A) Drug A is more potent than Drug B
B) Drug A is more efficacious than Drug B
C) Both drugs are full agonists at their target receptor
D) Drug B requires a higher dose to achieve 50% of its maximum effect
,E) If the drugs act at the same receptor, they have identical intrinsic activity
F) Drug A has a higher affinity for the receptor than Drug B
Correct Answers: A, D, E, F
Complete Solution:
Core Principle: Pharmacodynamic Quantification—Potency vs. Efficacy
Mechanism-Based Analysis:
● EC50 Definition: The concentration producing 50% of maximum
response—inverse measure of potency (lower EC50 = higher potency).
● Emax Definition: Maximum achievable response—measure of efficacy (intrinsic
activity).
● Data Interpretation: Both drugs achieve identical Emax (40 mm Hg), indicating
equal efficacy/intrinsic activity. Drug A's lower EC50 indicates higher potency
(achieves same effect at lower concentration).
Justification: This tests understanding that potency (EC50) and efficacy (Emax) are
independent properties. The identical Emax suggests both are full agonists with
identical intrinsic activity; Drug A simply binds with higher affinity.
Distractor Deconstruction:
● B: Incorrect—efficacy is identical (40 mm Hg max). Potency differs, not efficacy.
● C: Cannot conclude they are full agonists without knowing the system's
maximum possible response; they could be partial agonists in a different
context.
Question 3:
A 45-year-old female with epilepsy has been seizure-free on phenytoin for 5 years. She
is diagnosed with latent tuberculosis and started on rifampin. Two weeks later, she has
a breakthrough seizure. The most likely explanation is:
, A) Rifampin inhibits phenytoin metabolism, causing toxicity
B) Rifampin induces hepatic enzymes, increasing phenytoin clearance
C) Rifampin displaces phenytoin from plasma proteins, increasing free fraction
D) Phenytoin auto-induction has reached maximal effect, requiring dose increase
Correct Answer: B
Complete Solution:
Core Principle: CYP450 Enzyme Induction and Time-Dependent Pharmacokinetics
Mechanism-Based Analysis:
● Drug Mechanism: Rifampin is the most potent CYP450 inducer known, affecting
CYP1A2, 2C9, 2C19, 2D6, and 3A4. It activates the pregnane X receptor (PXR),
increasing enzyme synthesis.
● Time Course: Enzyme induction requires 3-7 days for new protein synthesis
(explaining the 2-week delay). This contrasts with inhibition, which is immediate.

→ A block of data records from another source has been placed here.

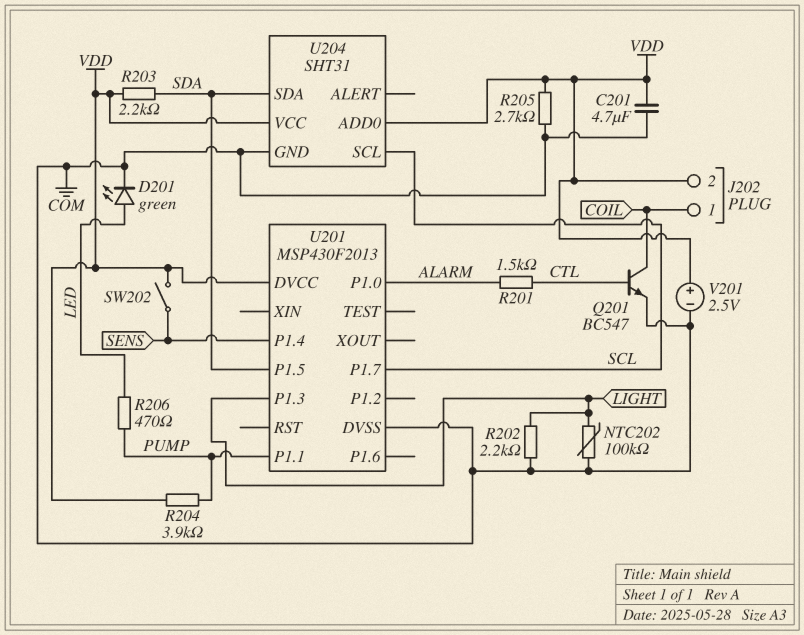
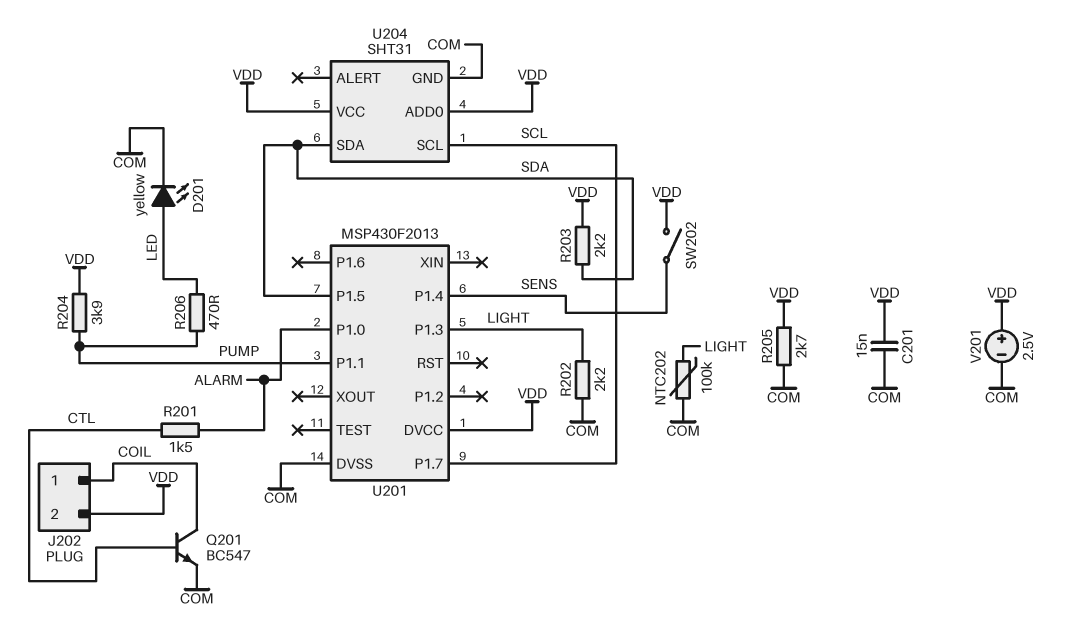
C201: 4.7uF (COM, VDD) -> 15nF (COM, VDD)
D201: LED green (A LED, K COM) -> LED yellow (A LED, K COM)

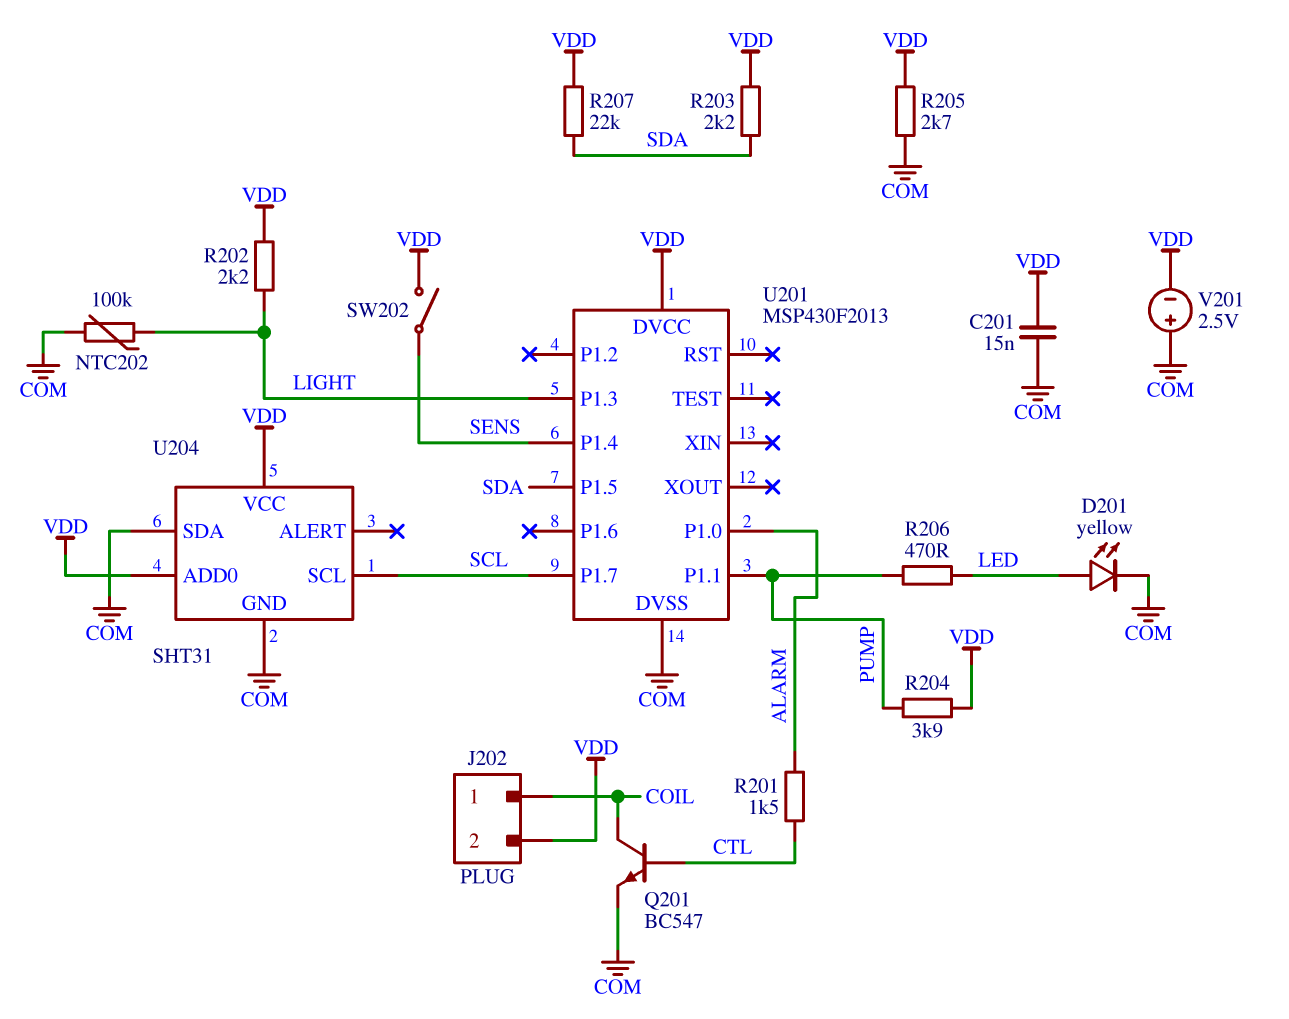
R202: 2.2k (COM, LIGHT) -> 2.2k (LIGHT, VDD)
R207: none -> 22k (SDA, VDD)
U204 pin SDA: SDA -> COM
V201: 2.5V (plus VDD, minus COM) -> 2.5V (plus COM, minus VDD)

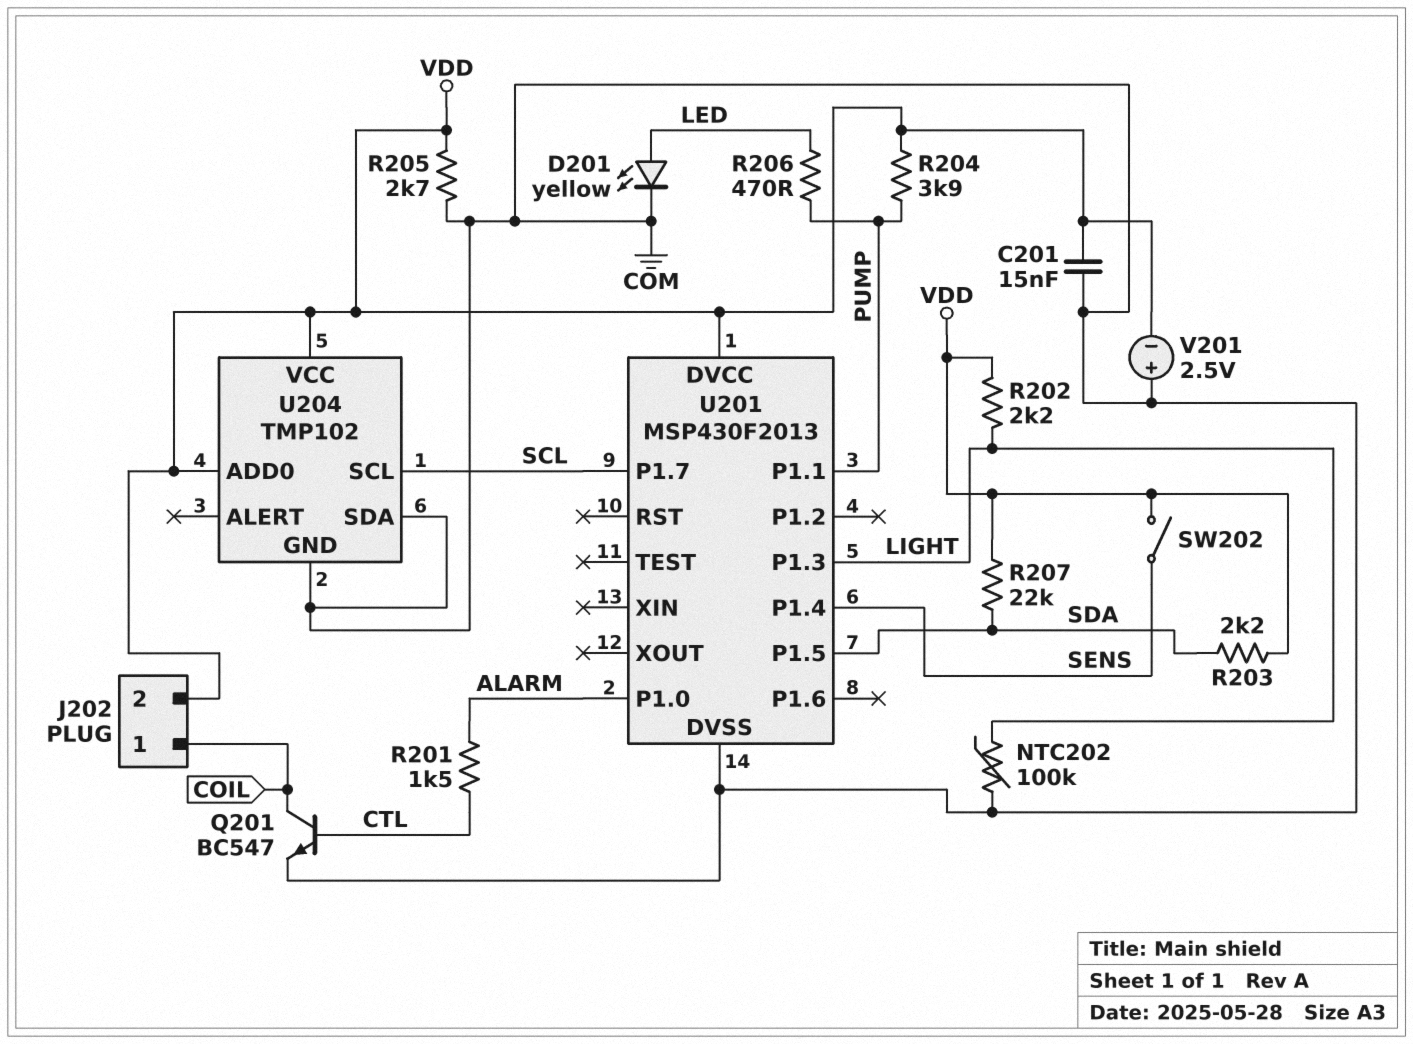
U204: SHT31 -> TMP102

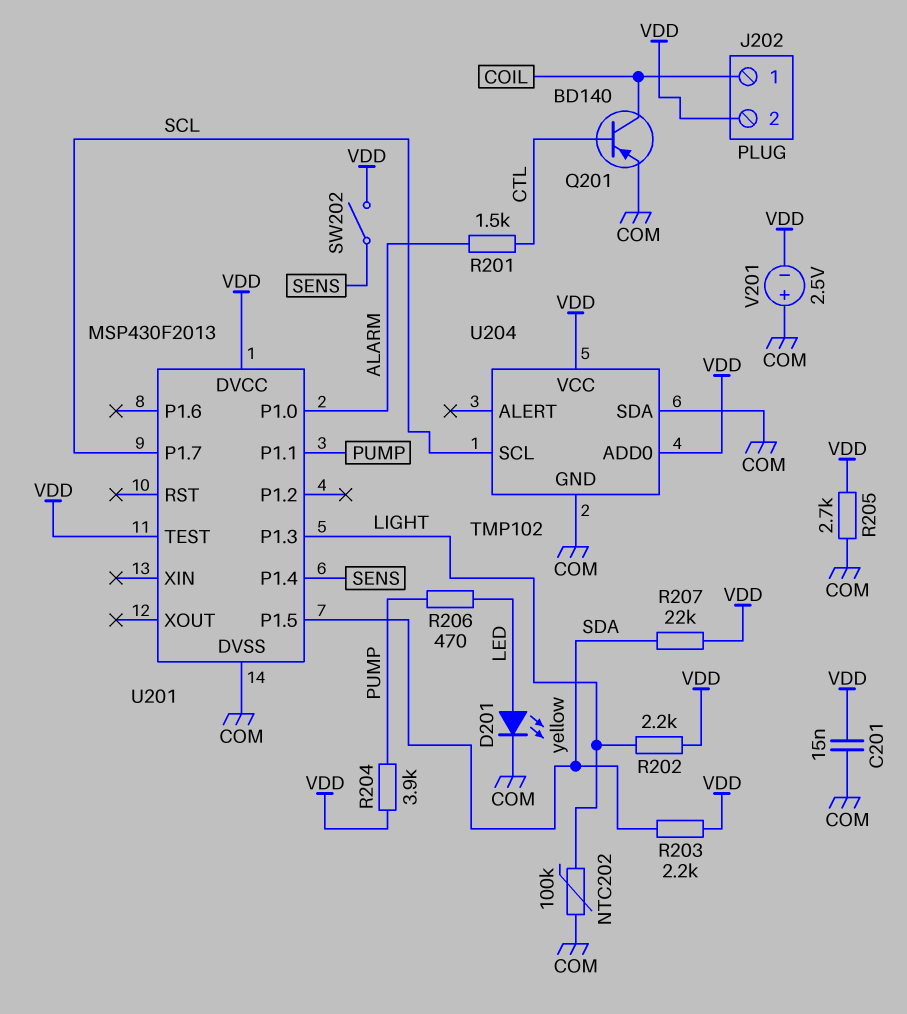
Q201: NPN BC547 (B CTL, C COIL, E COM) -> PNP BD140 (B CTL, C COIL, E COM)
U201 pin TEST: none -> VDD

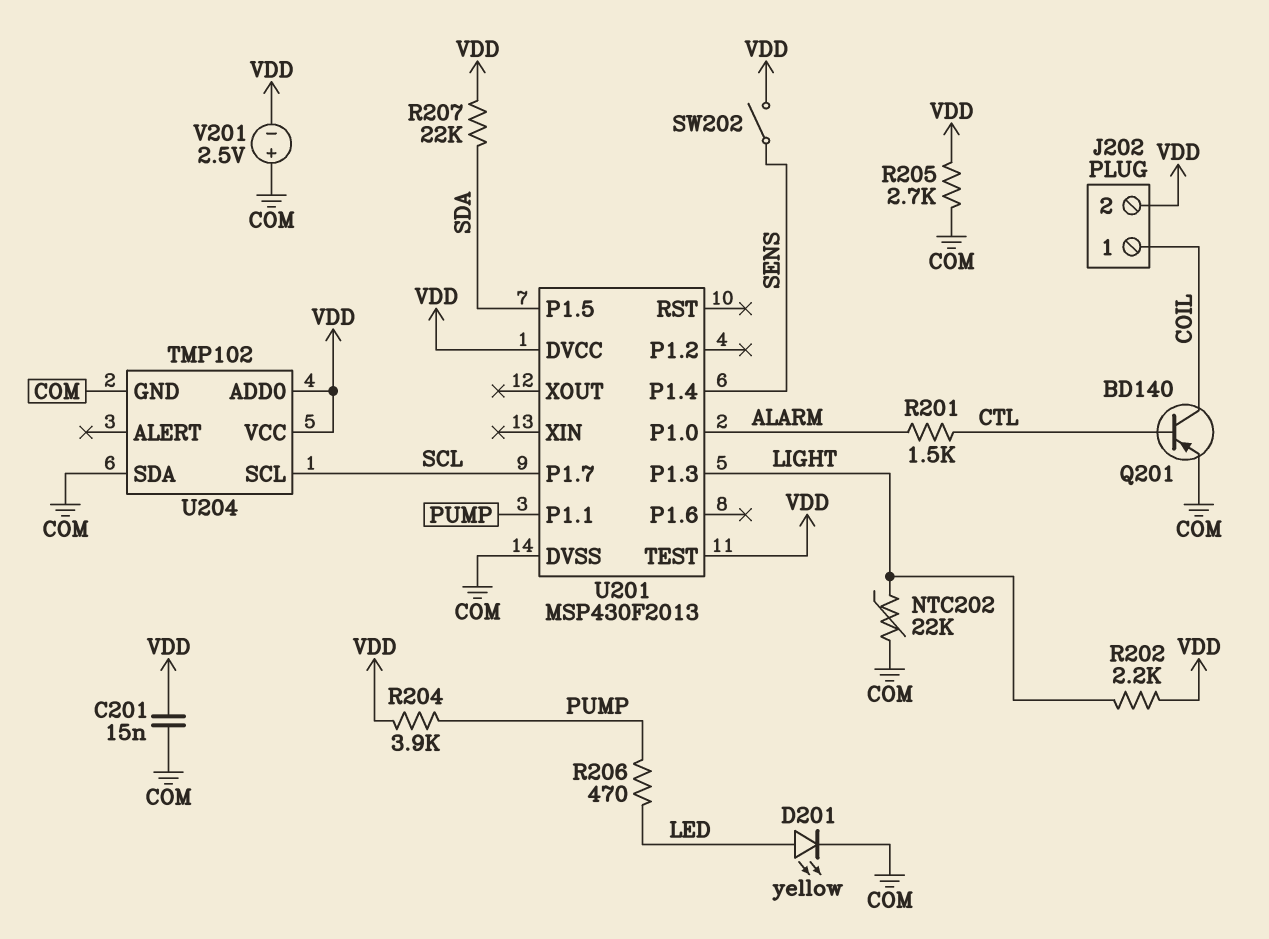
NTC202: 100k (COM, LIGHT) -> 22k (COM, LIGHT)
R203: 2.2k (SDA, VDD) -> none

● Patient Factor: Phenytoin has narrow therapeutic index (10-20 mcg/mL) and is
metabolized primarily by CYP2C9/2C19—isoforms highly sensitive to rifampin
induction.
● Clinical Goal: Recognize that rifampin-phenytoin interaction requires preemptive
phenytoin dose increase (typically 50-100%) and therapeutic drug monitoring.
Justification: The temporal pattern (2 weeks) and clinical outcome (breakthrough
seizure, not toxicity) confirm induction, not inhibition.
Distractor Deconstruction:
● A: Inhibition would cause toxicity, not seizures; also, rifampin is an inducer, not
inhibitor.
● C: While phenytoin is protein bound (90%), displacement would transiently
increase free drug, not reduce overall levels.